Novelist, poet, and short-story writer John Updike has a piece in the November/December edition of The AARP Magazine (no comment) entitled “The Writer in Winter.” He reflects on about what it’s like to be as a writer at an age that is older than many of his idols lived to be.
Early in the piece he states, that “memories, impressions, and emotions from your first 20 years on earth are the writers’ main material; little that comes afterward is so rich and resonant.”
Really? I don’t buy that.
Updike also says, “By the age of 40, you have probably mined the purest veins of this precious lode; after that, continued creativity is a matter of sifting the leavings.” I don’t buy that, either.
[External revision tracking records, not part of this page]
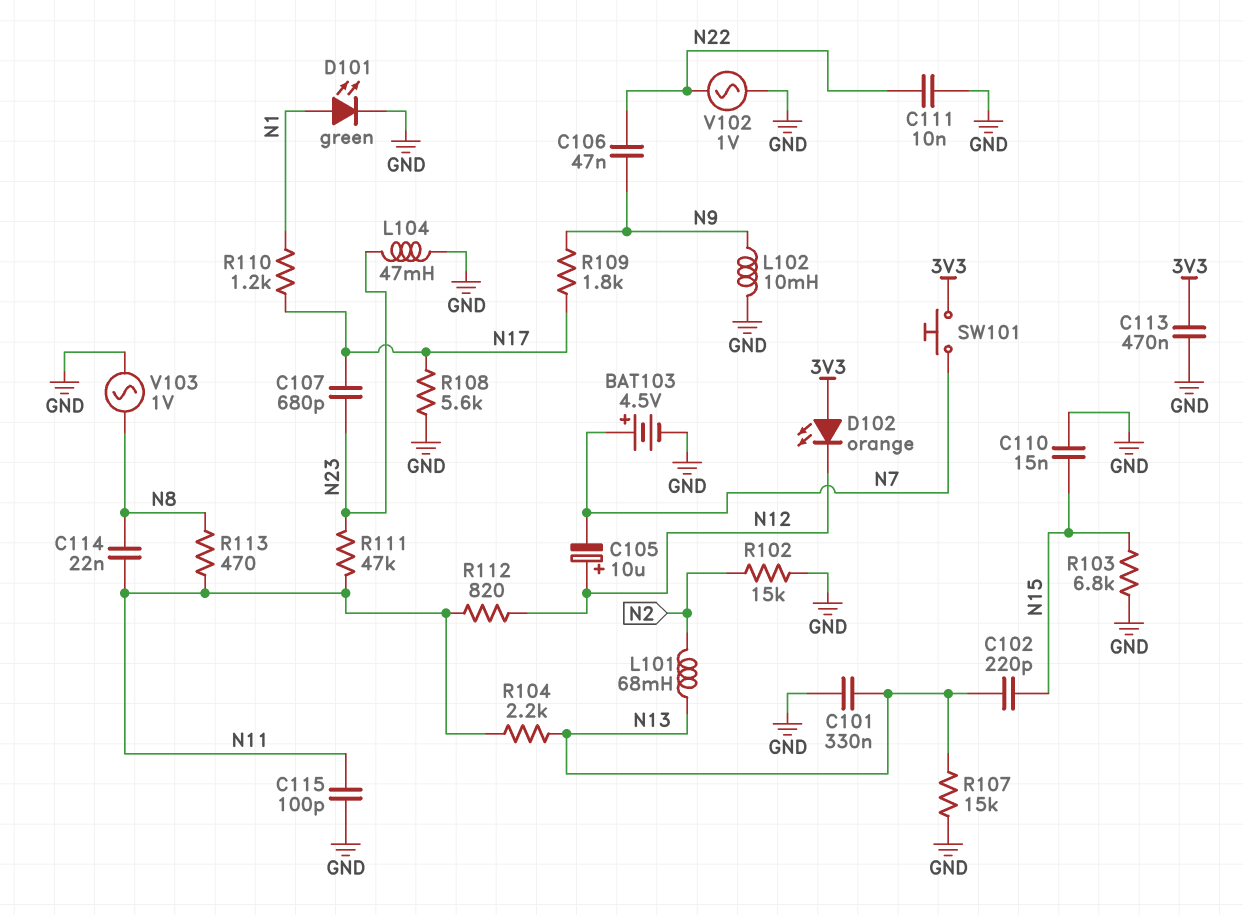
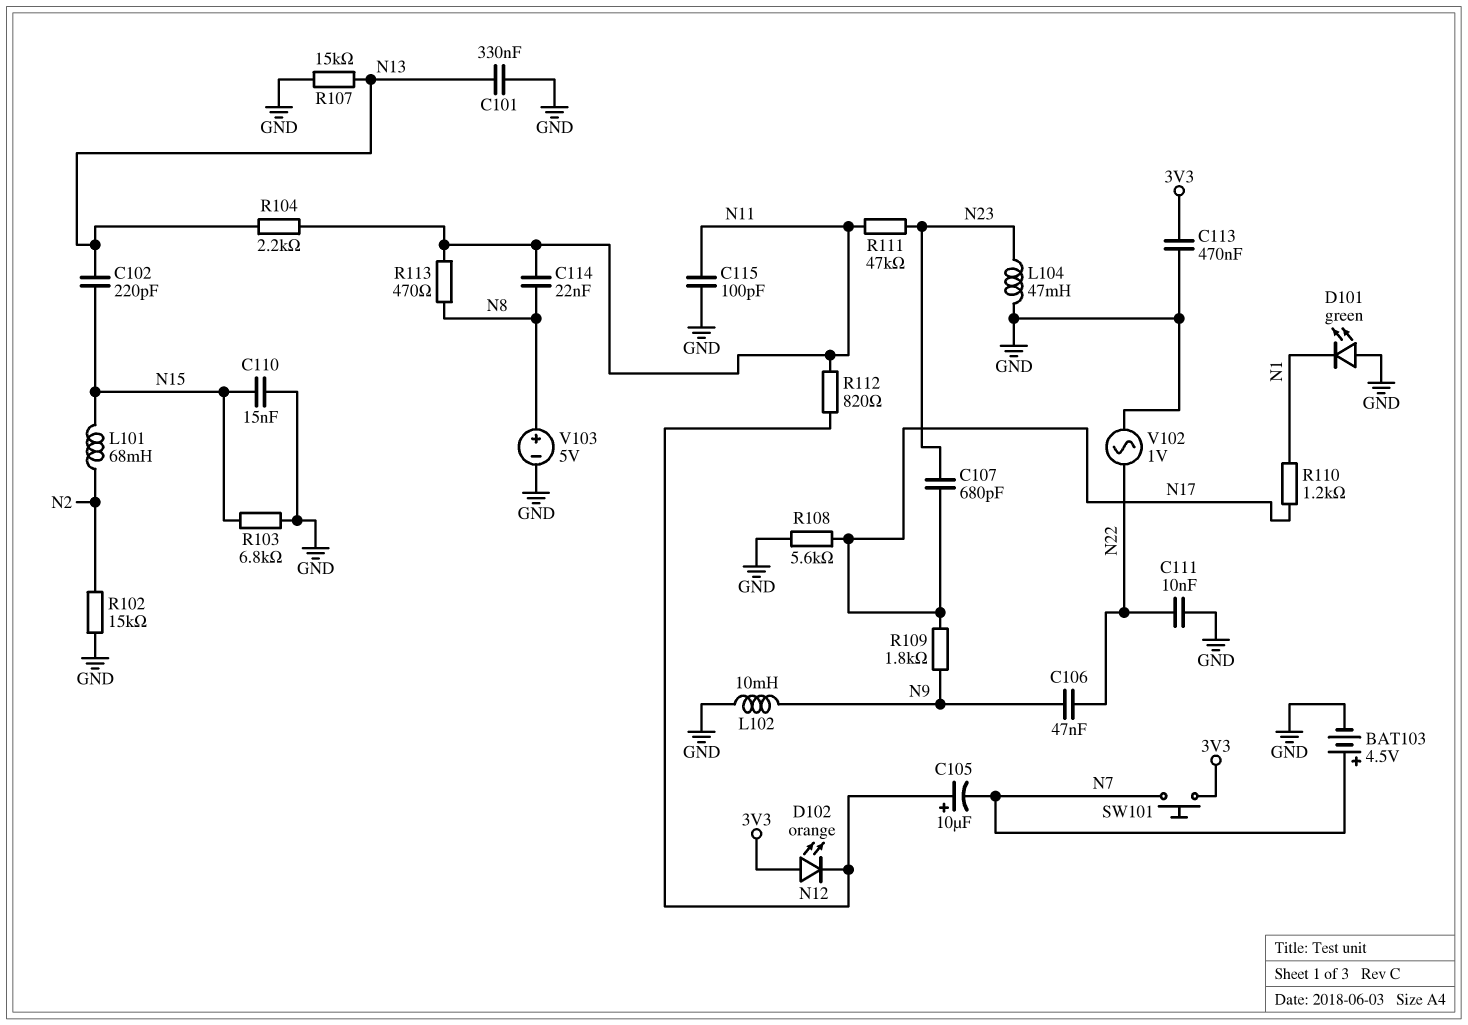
D101: LED green (A N1, K GND) -> LED green (A GND, K N1)
L101: 68mH (N2, N13) -> 68mH (N2, N15)
V103: AC 1V (GND, N8) -> 5V (plus N8, minus GND)

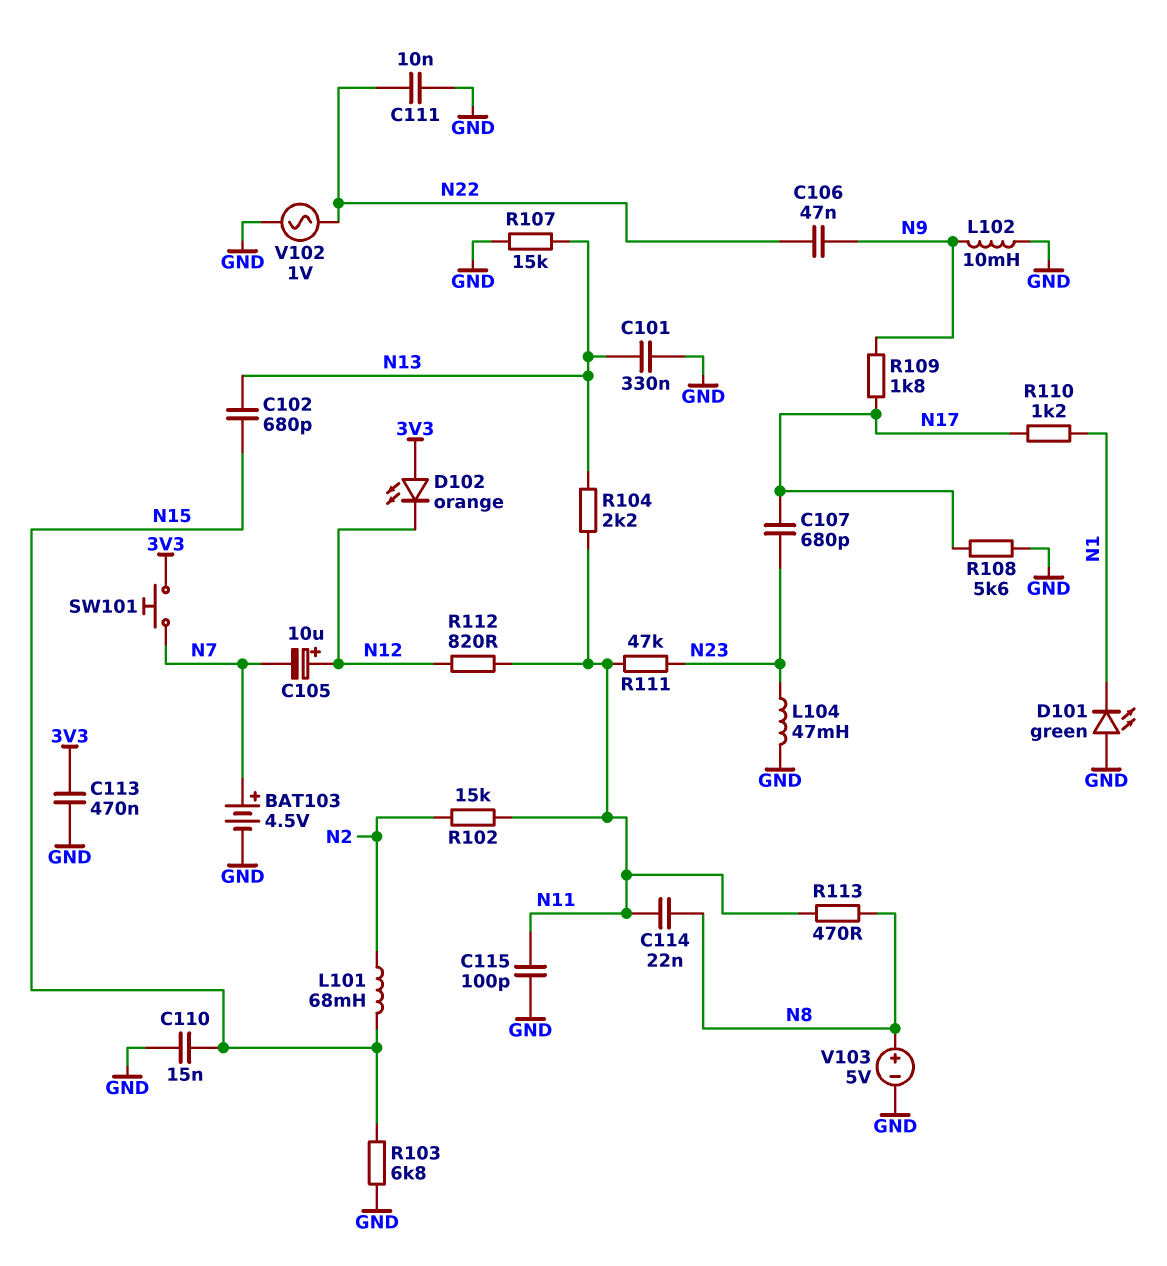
C102: 220pF (N13, N15) -> 680pF (N13, N15)
R102: 15k (GND, N2) -> 15k (N2, N11)

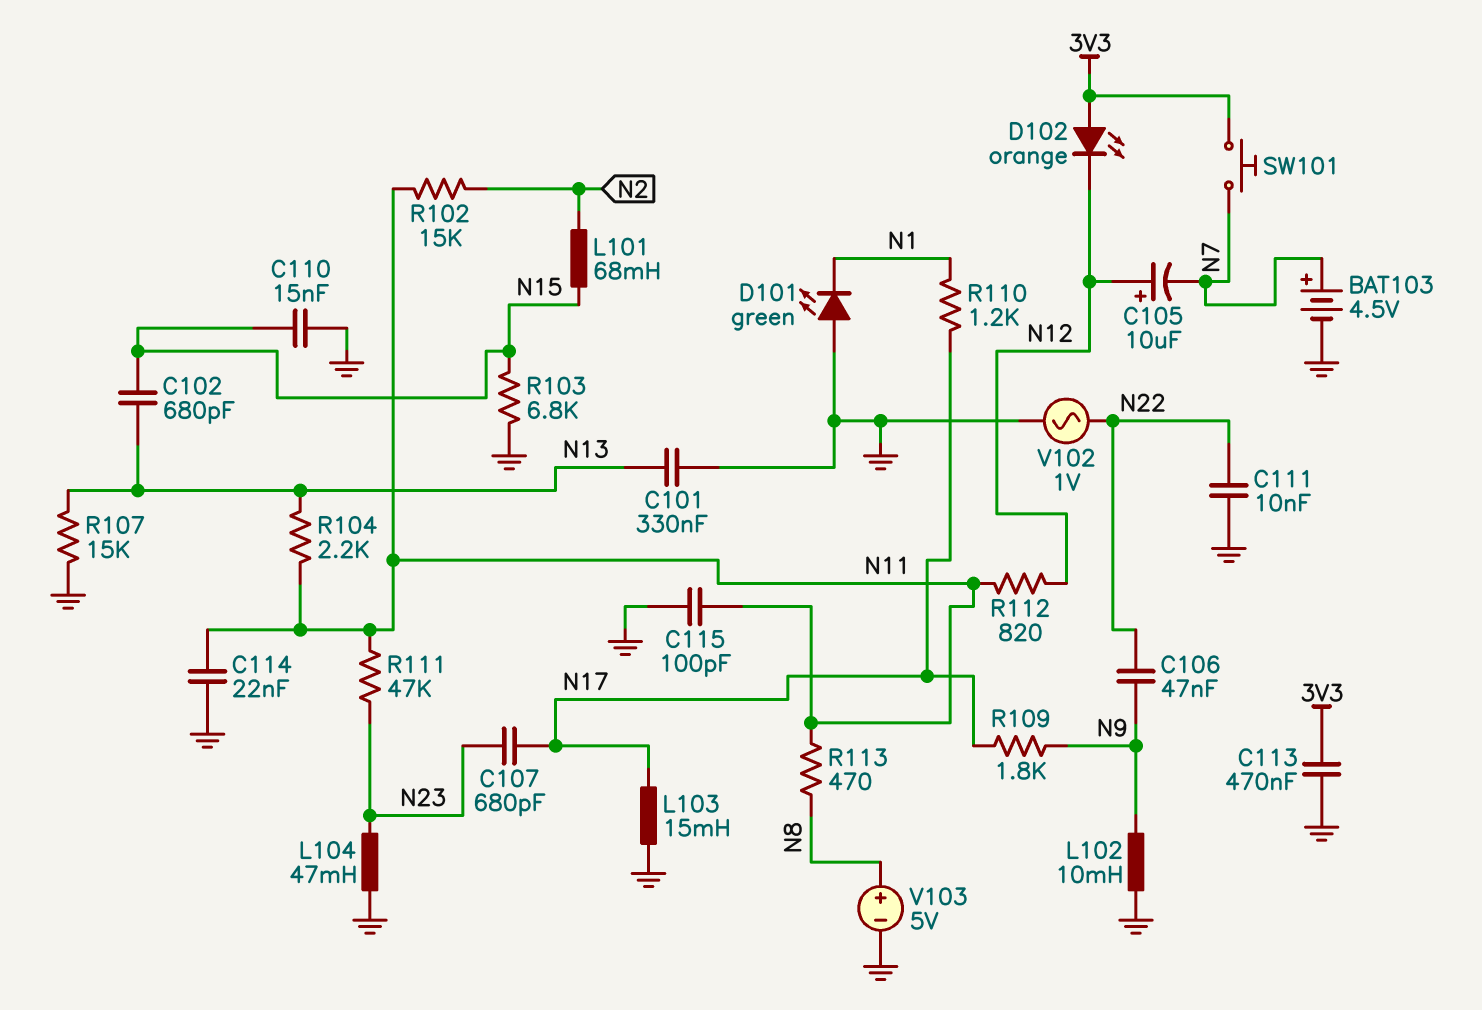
C114: 22nF (N8, N11) -> 22nF (GND, N11)
L103: none -> 15mH (GND, N17)
R108: 5.6k (GND, N17) -> none

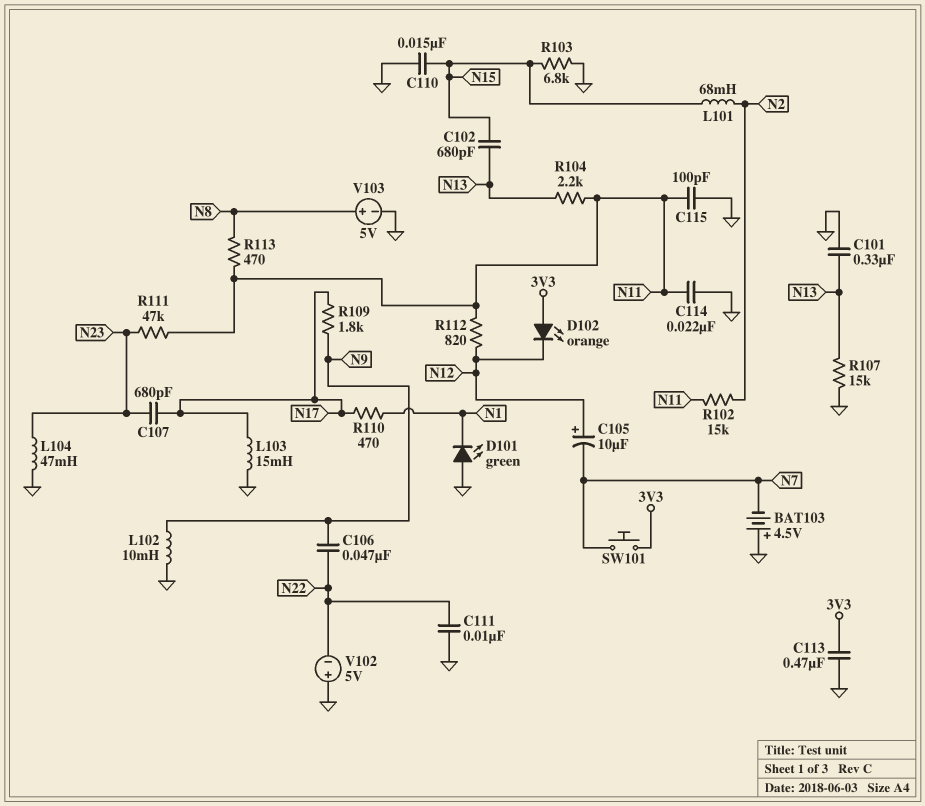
BAT103: 4.5V (plus N7, minus GND) -> 4.5V (plus GND, minus N7)
R110: 1.2k (N1, N17) -> 470 (N1, N17)
V102: AC 1V (GND, N22) -> 5V (plus GND, minus N22)

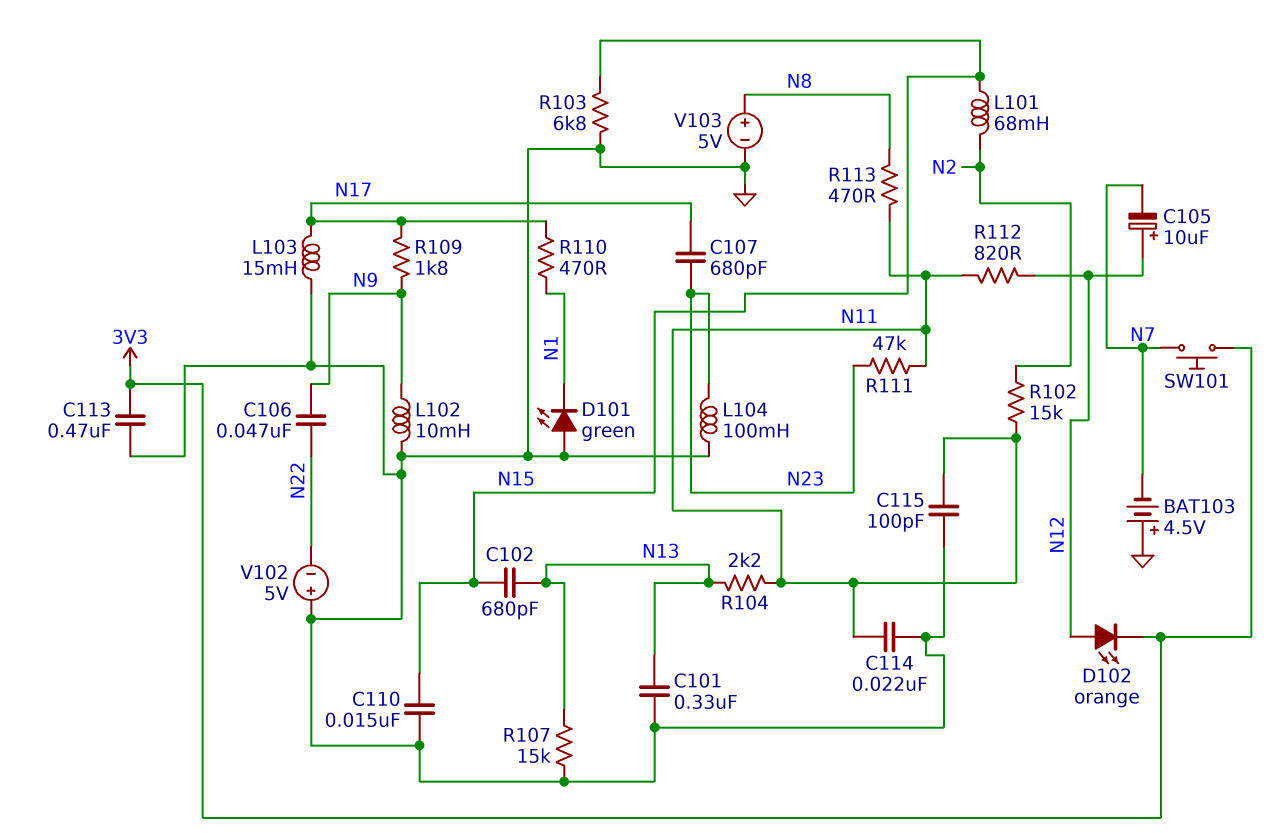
C111: 10nF (GND, N22) -> none
D102: LED orange (A 3V3, K N12) -> LED orange (A N12, K 3V3)
L104: 47mH (GND, N23) -> 100mH (GND, N23)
Soon after I turned 50 I wrote a blog on my MySpace site and listed all the things I accomplished or lived through during my years between 40 and 50. This is what I came up with:
I witnessed the birth of my grandson.
I buried my father.
I threw up for the first time in 15 years.
I got divorced.
I fell in love again.
I got married on a hotel balcony in Sedona.
I lost a pregnancy.
I moved from New York to Wyoming.
I taught yoga to senior citizens and young people with Down Syndrome.
I watched the odometer of my car mark 100,000 miles.
I giggled and flashed my breasts at the camera as I stood beneath Mount Rushmore.
I frolicked on a New Zealand beach on Christmas Eve.
I moved from Wyoming to Utah.
I got divorced. (Again.)
I moved to Sin City, alone.
I was a hospice volunteer.
I performed stand-up comedy for the first time.
I did a split on a bar in New Orleans.
I flashed my breasts from my hotel balcony on Bourbon Street.
I told hotel security I would never do such a thing and that I'm a grandmother.
I took a job selling timeshares on the Las Vegas Strip.
I got fired for not selling timeshares on the Las Vegas Strip.
I got another job.
I watched the odometer of my car mark 150,000 miles.
I got pulled over four times and never got a ticket.
I rode on the back of a motorcycle through the desert.
I walked off a job because somebody pissed me off.
I got another job.
I witnessed my mother's marriage at the age of 71.
I lost two good friends, and held the hand of one of them an hour before she died.
I wrote a book.
Sifting the leavings? I think not! The first 20 years of my youth were nothing compared to the 10 years that are supposed to usher in middle age. And I have a lot planned for the next 10 years. A lot!